Handling conflicts and church discipline clearly figure in both Jesus’ words (Matt. 5, 7, 18, etc.) and in Paul’s (T’s example of 1 Cor. 6, plus 1 Cor. 5, Gal. 6, etc.). The goal of any discipline is restoration of relationships. Church leaders too frequently have their own stuff that they’re hiding from others, and many have no accountability partners to continue maturing in Christ through their own valleys of darkness and temptation. Peacemaker Ministries (www.peacemaker.net) was formed out of Christian attorneys and the Christian Legal Society’s concern that bringing our conflicts into secular courts harms or destroys our testimony to those who watch, and within the participants. Their training arm, the Institute for Christian Conciliation, teaches biblical conflict coaching, mediation, arbitration, church conflict intervention, and marital mediation, for attorneys, pastors, and peace-loving laity. Although many leaders at PM/ICC are complementarian and I’m egalitarian (!!), we respect one another’s integrity and Christian witness.
I sit on a board of a local conciliation ministry (using ICC-trained bibilical conciliators) and we’ve all witnessed the power of Christ through loving discipline and the Word. Yet, it never ceases to sadden us how many Christian leaders and their congregants don’t have the faith to believe that God is still God in/through the fires of conflict, so they cut and run, or attack, or slander, or hide, or lie, or give up. Christian leaders need to model a different way, the path Christ took through conflict – fearless truth-telling and loving grace.

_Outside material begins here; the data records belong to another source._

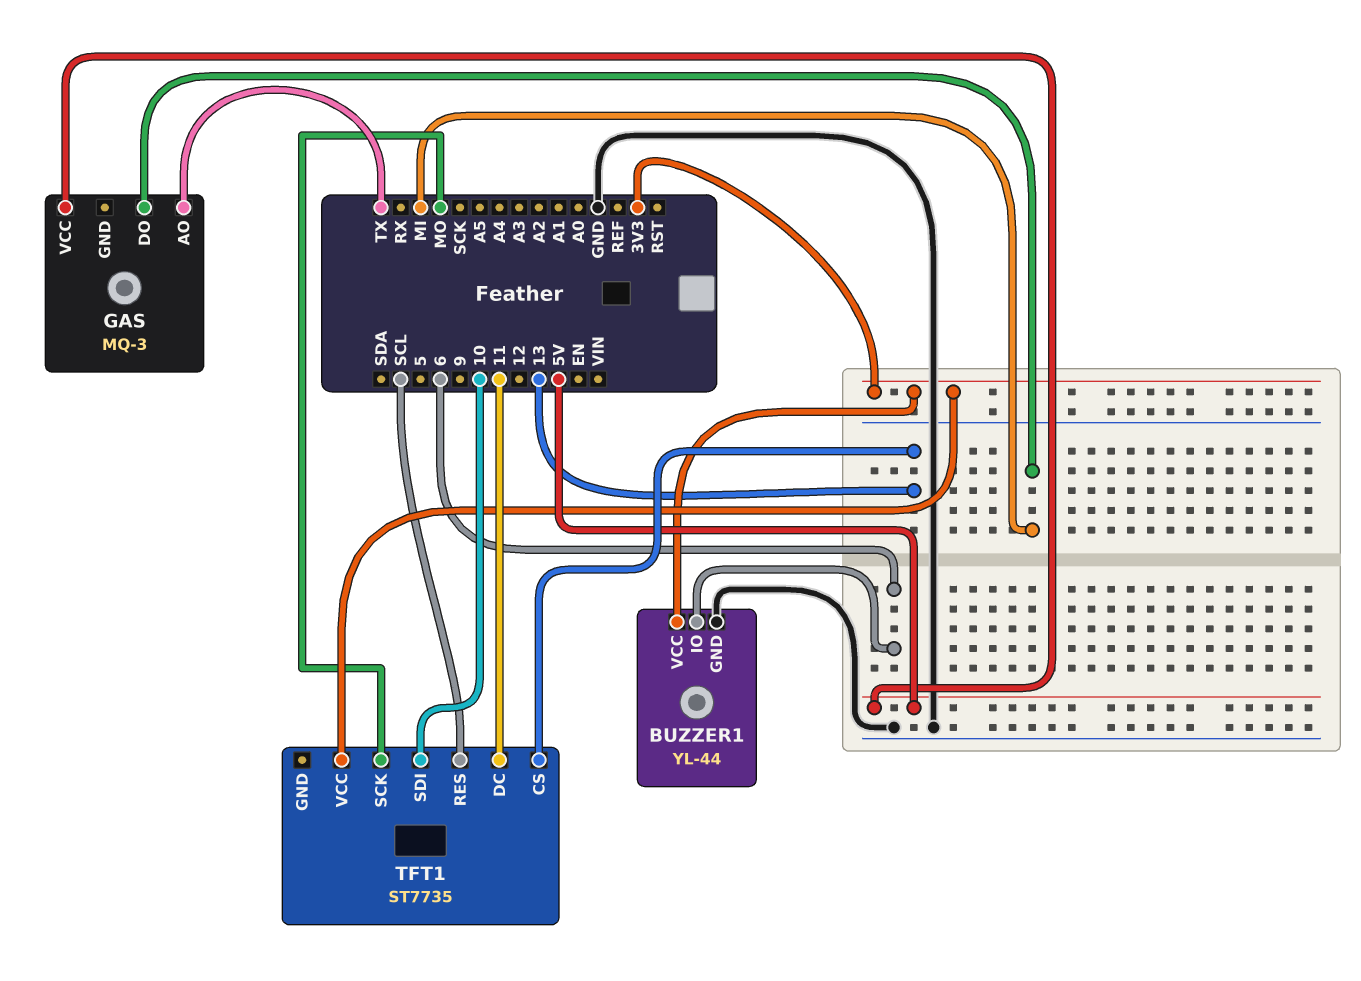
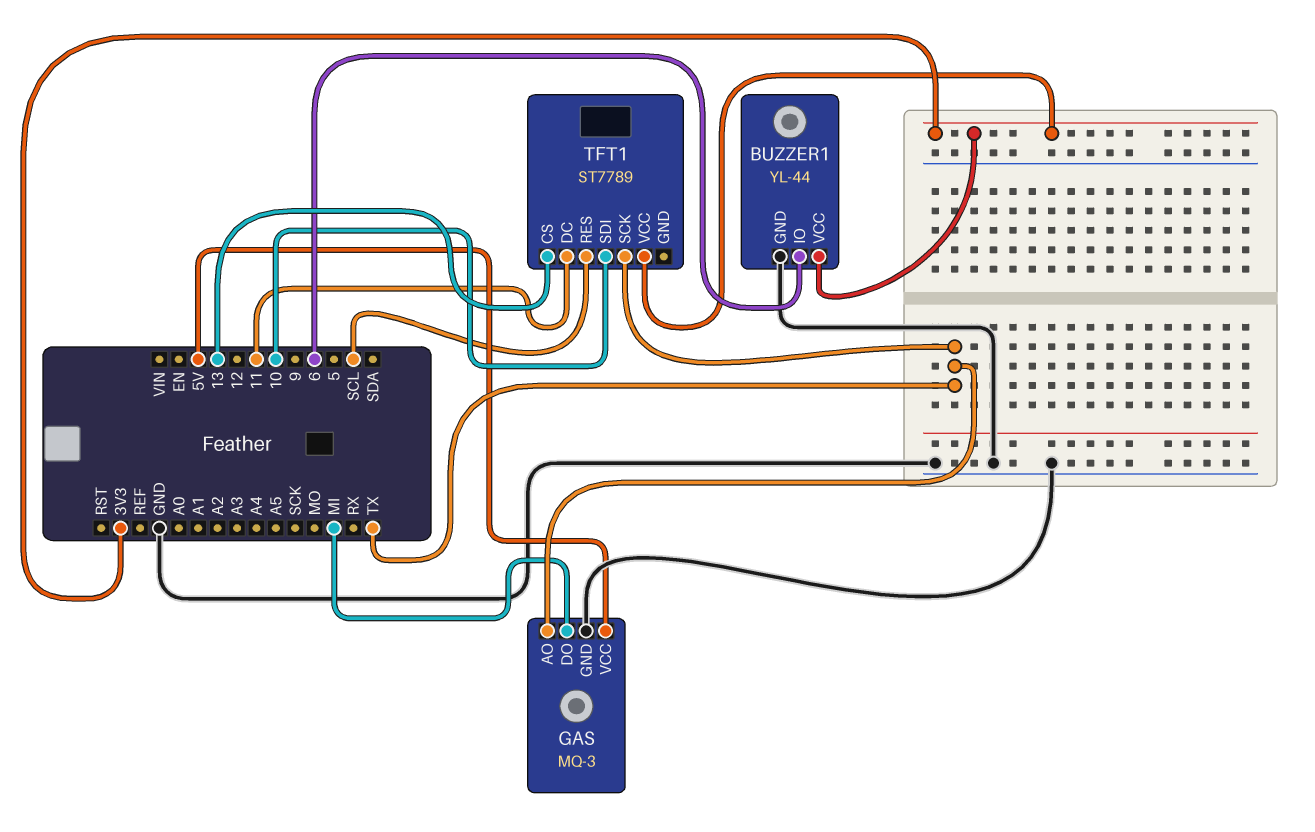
GAS pin GND: none -> GND
TFT1: ST7735 -> ST7789
TFT1 pin SCK: MO -> TX

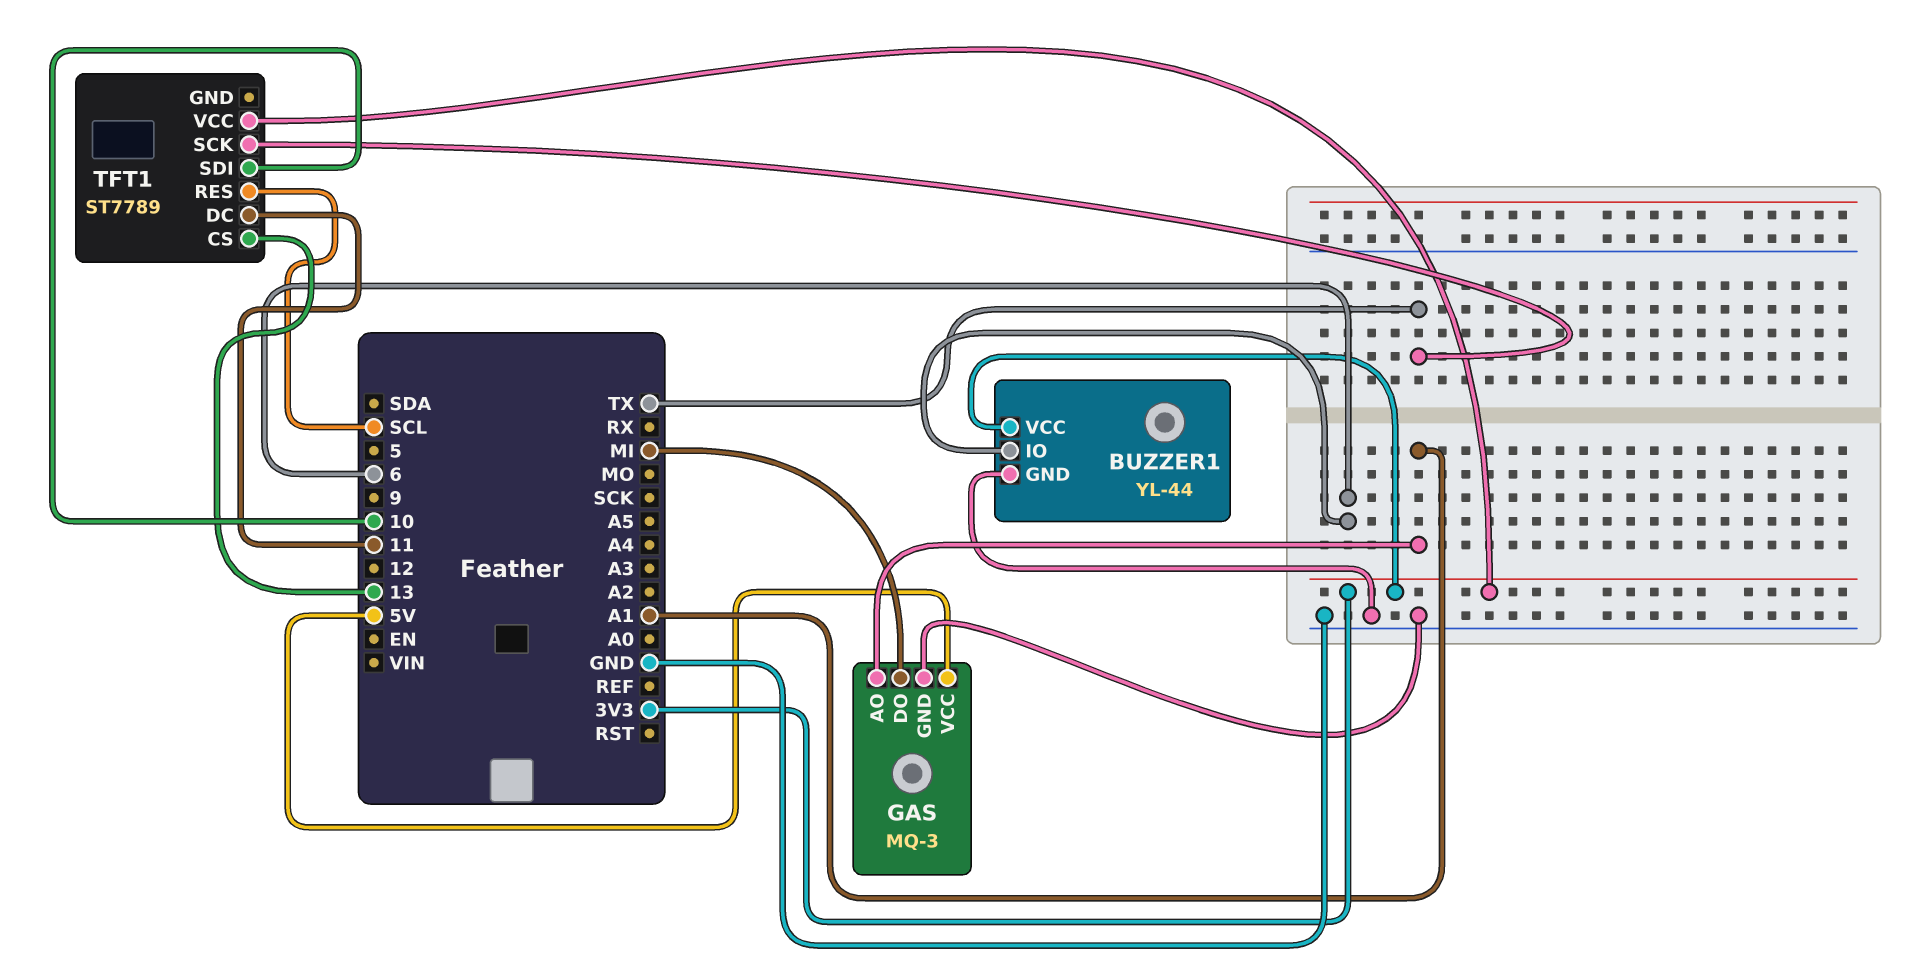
GAS pin AO: TX -> A1

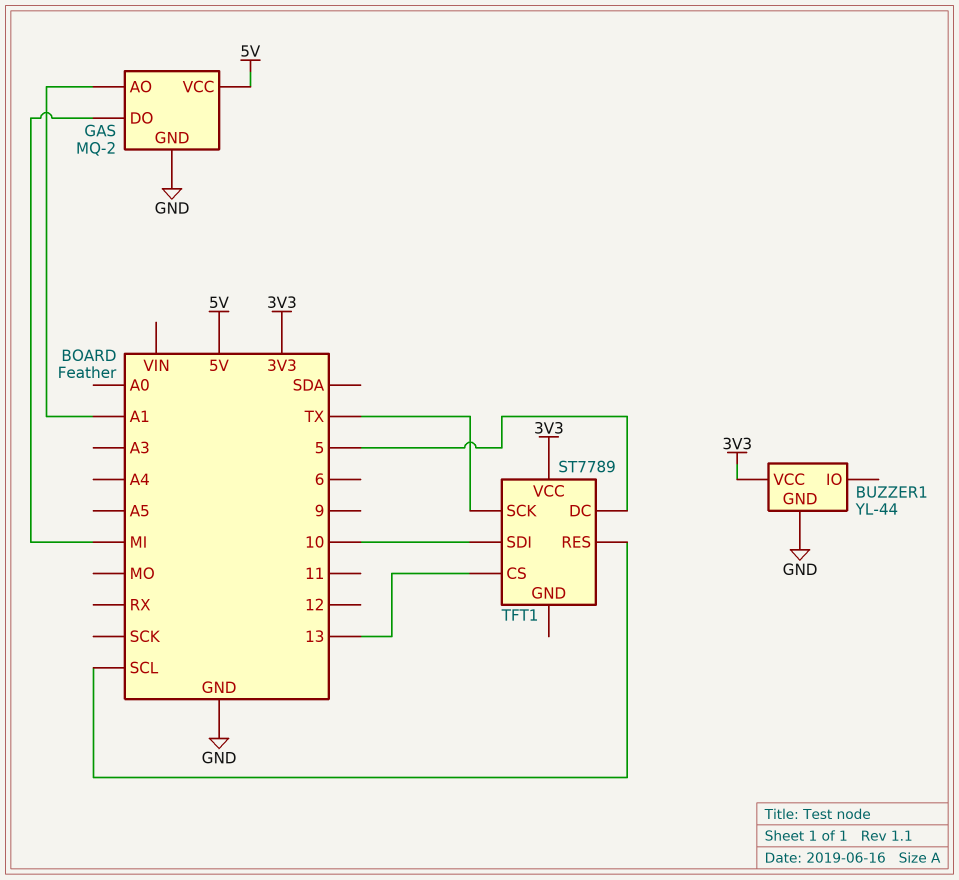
BUZZER1 pin IO: 6 -> none
GAS: MQ-3 -> MQ-2
TFT1 pin DC: 11 -> 5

Love includes discipline. Love without discipline and a call to holiness is an unholy desire to be liked and approved according to the flesh. Bonhoeffer’s book, Life Together, clearly spells the consequences of those who form community on any other foundation than Christ alone. The fruits of the Spirit cannot be fully formed in the flesh.
I’ve personally witnessed how a major denomination preferred secular mediation over Christian mediation even when a secular business GM (a friend) asked specifically if they’d prefer the Christian mediation/arbitration, another major denomination’s judicatory’s flippant dismissal of their own Constitutional disciplinary procedures, and pastors/leaders who laugh at the Bible and their denominational documents when approached to handle conflict appropriately.

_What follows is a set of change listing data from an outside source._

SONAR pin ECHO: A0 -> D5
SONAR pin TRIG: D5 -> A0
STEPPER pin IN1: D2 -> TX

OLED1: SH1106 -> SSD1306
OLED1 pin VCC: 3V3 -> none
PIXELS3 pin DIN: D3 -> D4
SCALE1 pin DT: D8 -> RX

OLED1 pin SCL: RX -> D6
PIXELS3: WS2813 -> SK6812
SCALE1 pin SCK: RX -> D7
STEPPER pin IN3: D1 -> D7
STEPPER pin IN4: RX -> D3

But, I’ve also witnessed healing and restoration in families, in Christian ministries, in marriages, among Christian business partners, and even between folks who’d been defrauded and those who’d committed fraud. God reigns!
The church misses such an incredible opportunity to confront our own sins openly, to become the living, walking, and dancing words of Romans 5:1-5, to testify through our own weaknesses how strong God is to heal the wounds, build us, unify and restore us, if only we won’t avoid conflict and run away from discipline.
We sorely need more leaders who humbly model this courage and faith in Christ, so that church members may have the path to follow! There are quite many, but we need *lots* more!